乙腈为色谱纯，流动相的水为Millipore pure级。

葡萄糖、果糖、蔗糖（分析纯100度烘干）购自Sigma公司。

设备
Waters 600E高效液相色谱仪，Alltech 2000 ELSD (Evaporative Light Scattering Detector，蒸发光散射检测器)，Waters μBondapak TM NH2色谱柱(3.9×300 mm)。

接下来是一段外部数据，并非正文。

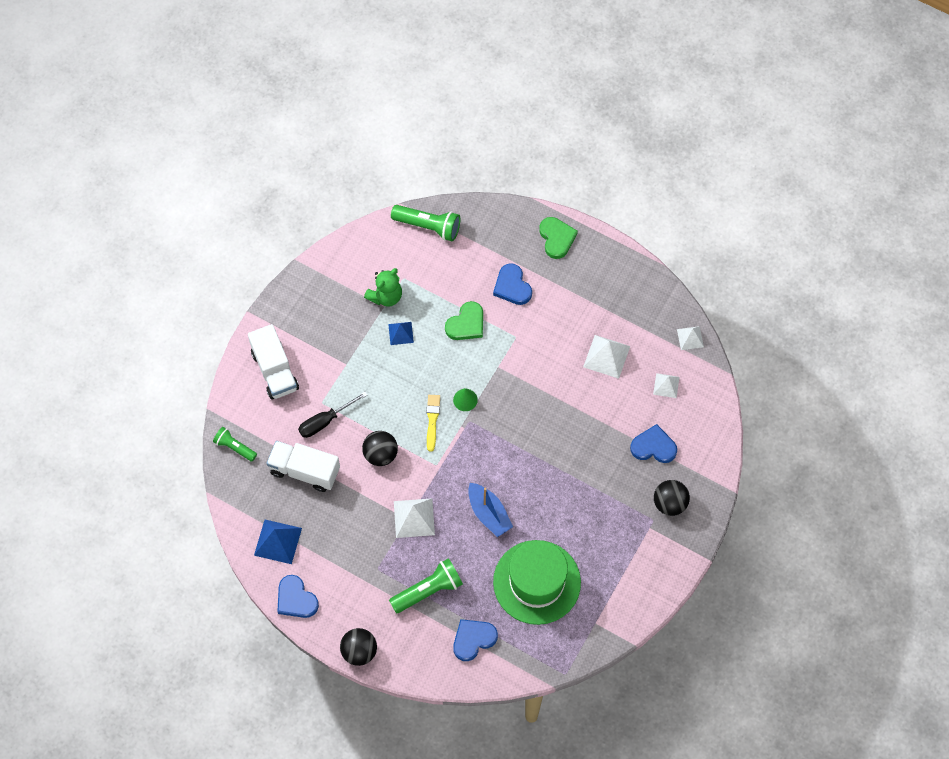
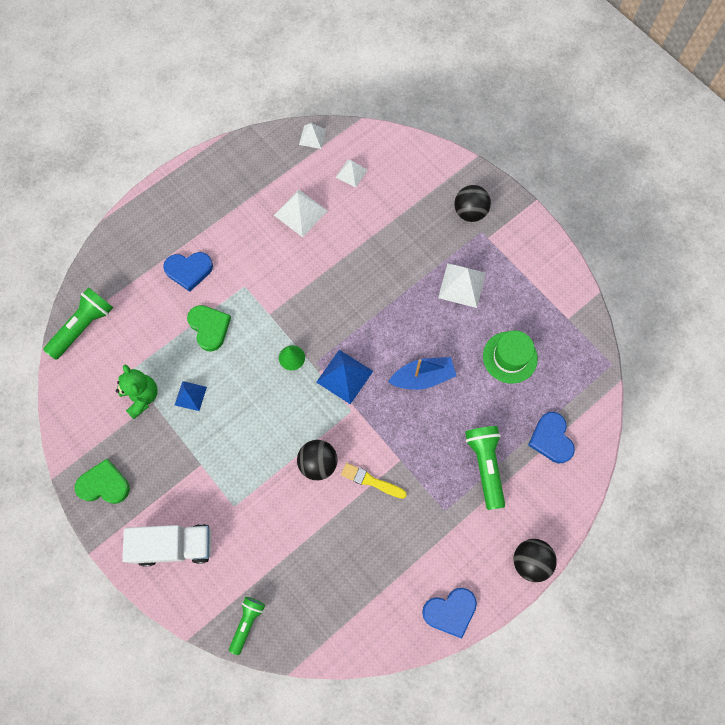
camera: 70 degrees left, 5 degrees up
(234, 447) = (247, 623): green flashlight -> green flashlight turned 150 degrees clockwise
(278, 541) = (377, 610): blue pyramid -> blue pyramid (344, 376)
(304, 471) = (306, 551): white truck -> none
(325, 421) = (257, 509): black screwdriver -> none
(414, 518) = (401, 453): white pyramid -> white pyramid (462, 285)
(432, 420) = (301, 397): yellow brush -> yellow brush (371, 481)
(537, 582) = (510, 357): green hat -> green hat, size x0.60
(556, 238) = (157, 212): green heart -> green heart (104, 484)
(653, 446) = (408, 205): blue heart -> none

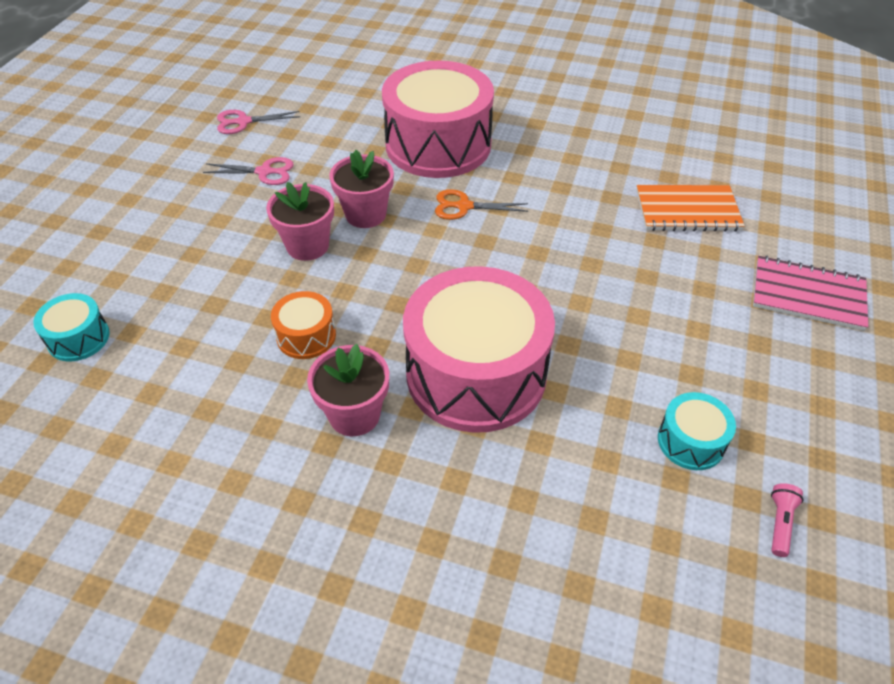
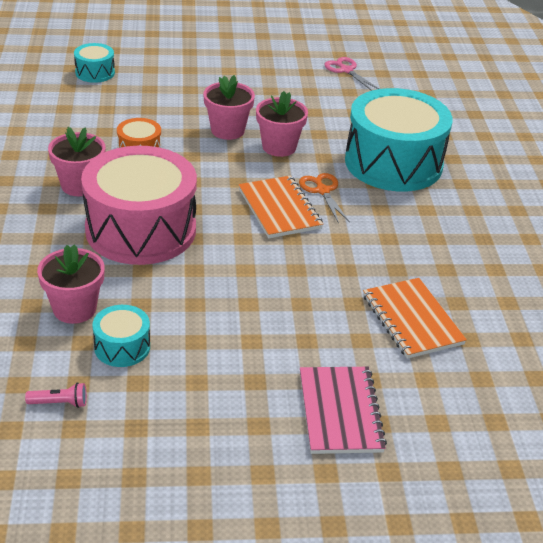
camera: 65 degrees right, 10 degrees down
(264, 172) = (295, 93): pink scissors -> none
(438, 145) = (393, 163): pink drum -> turquoise drum
(483, 247) = (279, 209): none -> orange notebook
(613, 474) = (74, 309): none -> pink flower pot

数据采用Waters公司的Enpower软件进行分析。

样品用Waters Sep-Park-C18固相萃取小柱过滤。

HPLC样品制备
样品提取方法按照Gerrits (2001)[184]和Laurel (2001)[185]的方法进行修改。

培养液样品的处理方法
1) 取-20ºC低温保存的培养液，室温下解冻，涡旋；
2) 取培养液0.5 ml，用去离子水稀释5倍；
3) C18柱过滤。

茎尖样品的处理方法
1) 0.5g 左右的样品，液氮研磨后加入3ml 80%乙醇，100ºC提取3min；
2) 12,000g，4ºC，离心10min；
3) 保留上清，在沉淀中加入1ml 80%乙醇，涡旋，70ºC提取5min；
4) 12,000g，4ºC，离心5min；
5) 保留上清，在沉淀中加入1ml 80%乙醇，涡旋，70ºC提取5min；
6) 12,000g，4ºC，离心5min；
7) 保留上清，在沉淀中加入1ml 去离子水，涡旋，70ºC提取5min；
8) 12,000g，4ºC，离心5min；
9) 保留上清，在沉淀中加入1ml 去离子水，涡旋，70ºC提取5min；
10) 12,000g，4ºC，离心5min；
11) 合并以上5步离心得到的上清，旋转蒸发后用水定容至25ml；
12) 取10 ml，冻干（找庄天明，再找杜红梅）（短期-20度，长期-80度）；
13) 在冻干后的样品中加入1ml 去离子水，涡旋；
14) C18柱过滤（一个柱3-5次，用甲醇洗一次，再用水洗一次，5ml
枪）。

色谱条件
液动相为乙腈：水(v/v) = 75：25。

上样前将C18柱过滤后的样品经0.45 µm 滤膜过滤。

上样量为15 µl，每个样品重复上样2次。

柱温25ºC，流速1 ml/min。

工作曲线的制备
称取100ºC烘至恒重的蔗糖、葡萄糖和果糖各5mg，溶解在1ml水中，分别配制成5 mg/ml的糖标准溶液和2.5 mg/ml的蔗糖、葡萄糖和果糖的混合溶液。

过滤后每种寡糖溶液和糖混合溶液分别进样5、10、15、20、25µl，记录色谱图，以峰面积的对数和进样量的对数作图得到标准曲线。